The idea of teaming up with another comedic actor – Jason Bateman, who has successfully made the transition from small screen to big himself (and back again with his return to the recently resuscitated Arrested Development) looked like a complete no brainer if ever there was one.
Add to that a director whose last film Horrible Bosses (also starring Bateman) not only did big business at the box office, but also attempted to be far darker in tone than your average Hollywood comedy.
With all three of these elements falling into alignment in the shape of this new comedy, it's surely a jackpot payout? Almost, but not quite the three cherries in a row hoped for.

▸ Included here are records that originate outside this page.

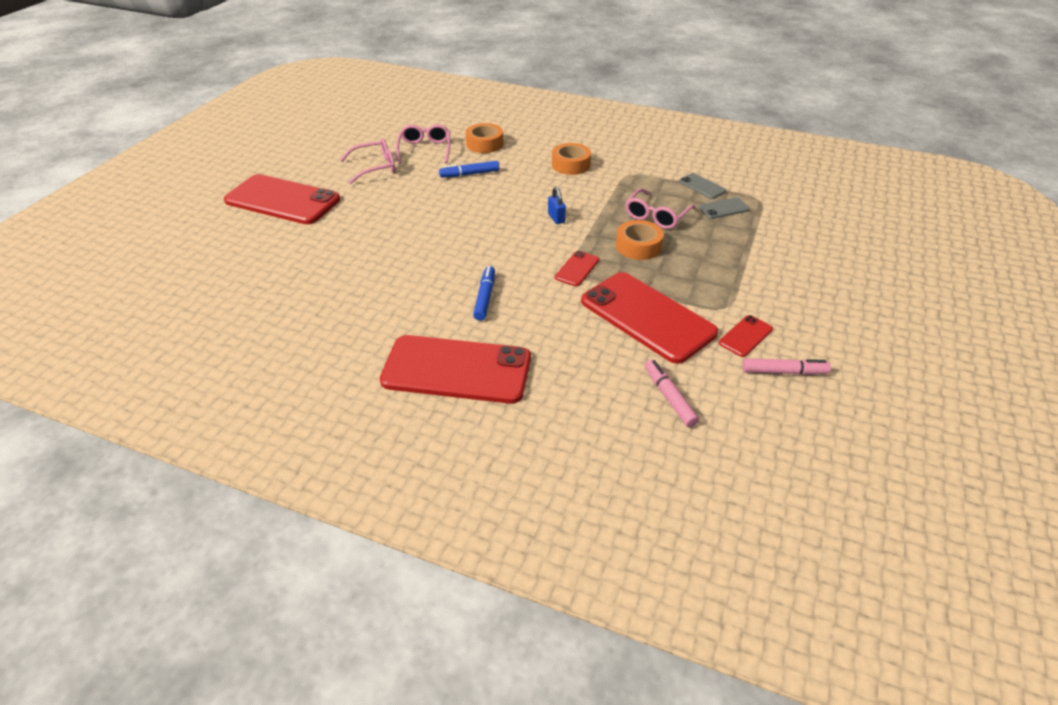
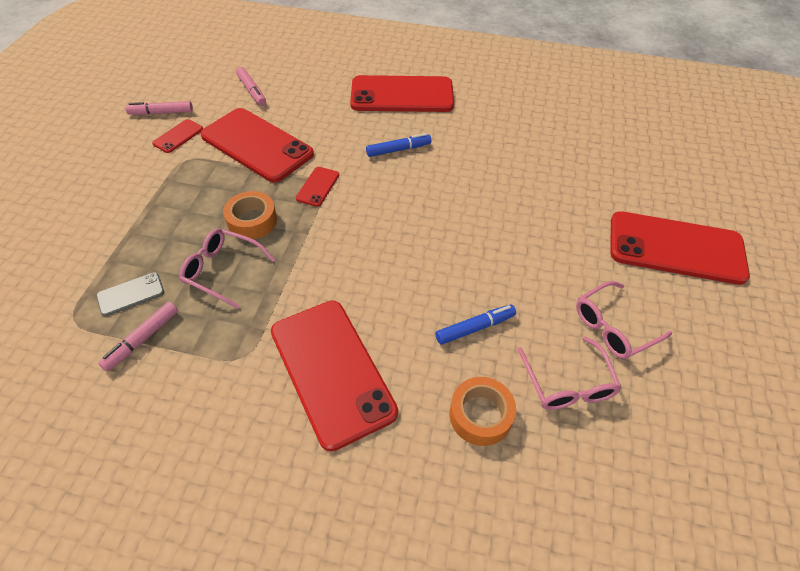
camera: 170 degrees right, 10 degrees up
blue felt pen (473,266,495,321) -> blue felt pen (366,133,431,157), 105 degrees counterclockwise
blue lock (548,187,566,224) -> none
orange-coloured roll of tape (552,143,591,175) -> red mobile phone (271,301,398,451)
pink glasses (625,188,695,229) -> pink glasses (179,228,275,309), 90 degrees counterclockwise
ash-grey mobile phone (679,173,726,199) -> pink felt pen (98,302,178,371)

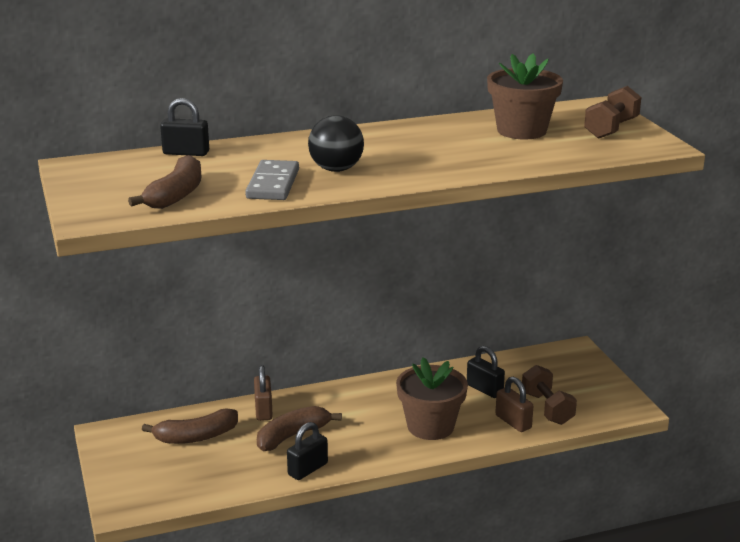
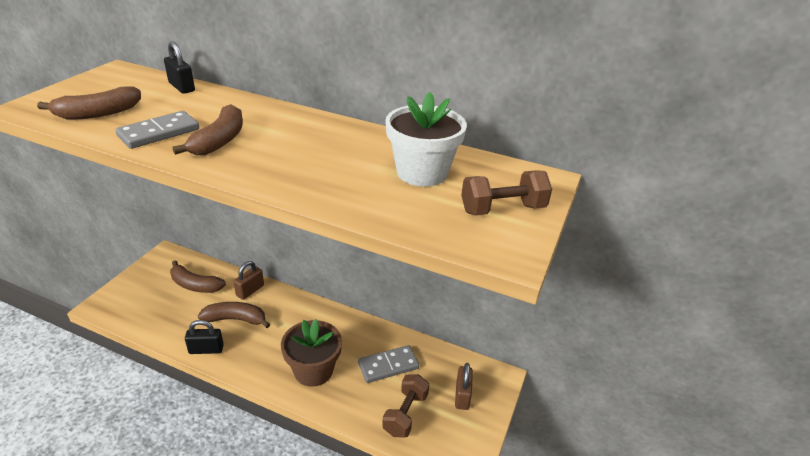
camera: 40 degrees right, 10 degrees up
black sphere (308,115,364,172) -> russet banana fruit (172,104,243,155)
black lock (467,346,505,398) -> ash-grey domino (358,345,419,383)
russet potted plant (487,54,563,139) -> pure white potted plant (385,92,467,187)
russet lock (495,377,533,432) -> russet lock (455,363,473,410), moved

Whilst at work, Sandy Patterson (Bateman) takes a call from a woman informing him that there was an attempt to steal his identity. Luckily for him, they didn't manage it. To make sure it didn't happen again she was offering a protection service at no extra cost. Thinking that he had a lucky escape, he agrees and gives her the necessary information she requires. What he doesn't know however is that he's just given all his personal details to an actual identity thief.
Not long after, his world starts to crumble. The new job he just accepted suddenly doesn't look very secure at all, with his credit rating plummeting to nothing. With the police involved, he hopes it will be resolved swiftly, but they inform him that there's very little he can do. They do however give him a pic of his identity thief (McCarthy).
Sandy therefore decides to take matters into his own hands, and gets his new boss to give him a week to head down to Florida so he can bring back the thief who stole his identity. Using the details of a payment for a forthcoming beauty treatment, Sandy knows exactly where the thief is going to be.
And he does actually catch up with her, thinking he's got the upper hand on her. His biggest mistake however is underestimating Sandy, as the return journey home, with her by his side, is fraught with danger for the pair of them.
Director Seth Gordon, who cut his directing teeth on the excellent documentary The King of Kong, before moving on to direct features, has chosen another comedy to follow up on his surprise hit Horrible Bosses, also starring Bateman. But the enjoyable darkness of that film has been replaced with more wide appealing fare.
As you would expect, this film's two leads are more than affable. And they would have made good team too, if it wasn't for a rather safe script. Certainly McCarthy has proved previously that she can easily do edgy comedy, but here she's all too fluffy. There's a chance that either Gordon held her back from too much improvising, or just simply didn't know how to handle her. Either way it's the film's loss.
Bateman is on autopilot mode, giving a fine rendition of the everyman, which he has played religiously throughout his career to date. And that's not quite the slur as it might sound, as no-one currently does it better.
But as far as a road trip film is concerned, this is a journey that we've all sadly seen before. The script attempts to be a little darker in places, with the inclusion of bounty hunter Robert Patrick, as well as being chased by two other baddies. These plot points feel convoluted, and don't add anything than a by the numbers car chase or two.
The film also manages in going about as far away from dark as you can, with some really dreary sentimental scenes with family theme. It's not quite The Waltons with car chases, but almost.
There are a small number of laughs along the road, thankfully, but the film as a whole is let down by a script that just doesn't live up to the simple premise. With the talent involved, it should have been far funnier and superior than it is, and that's the real crime.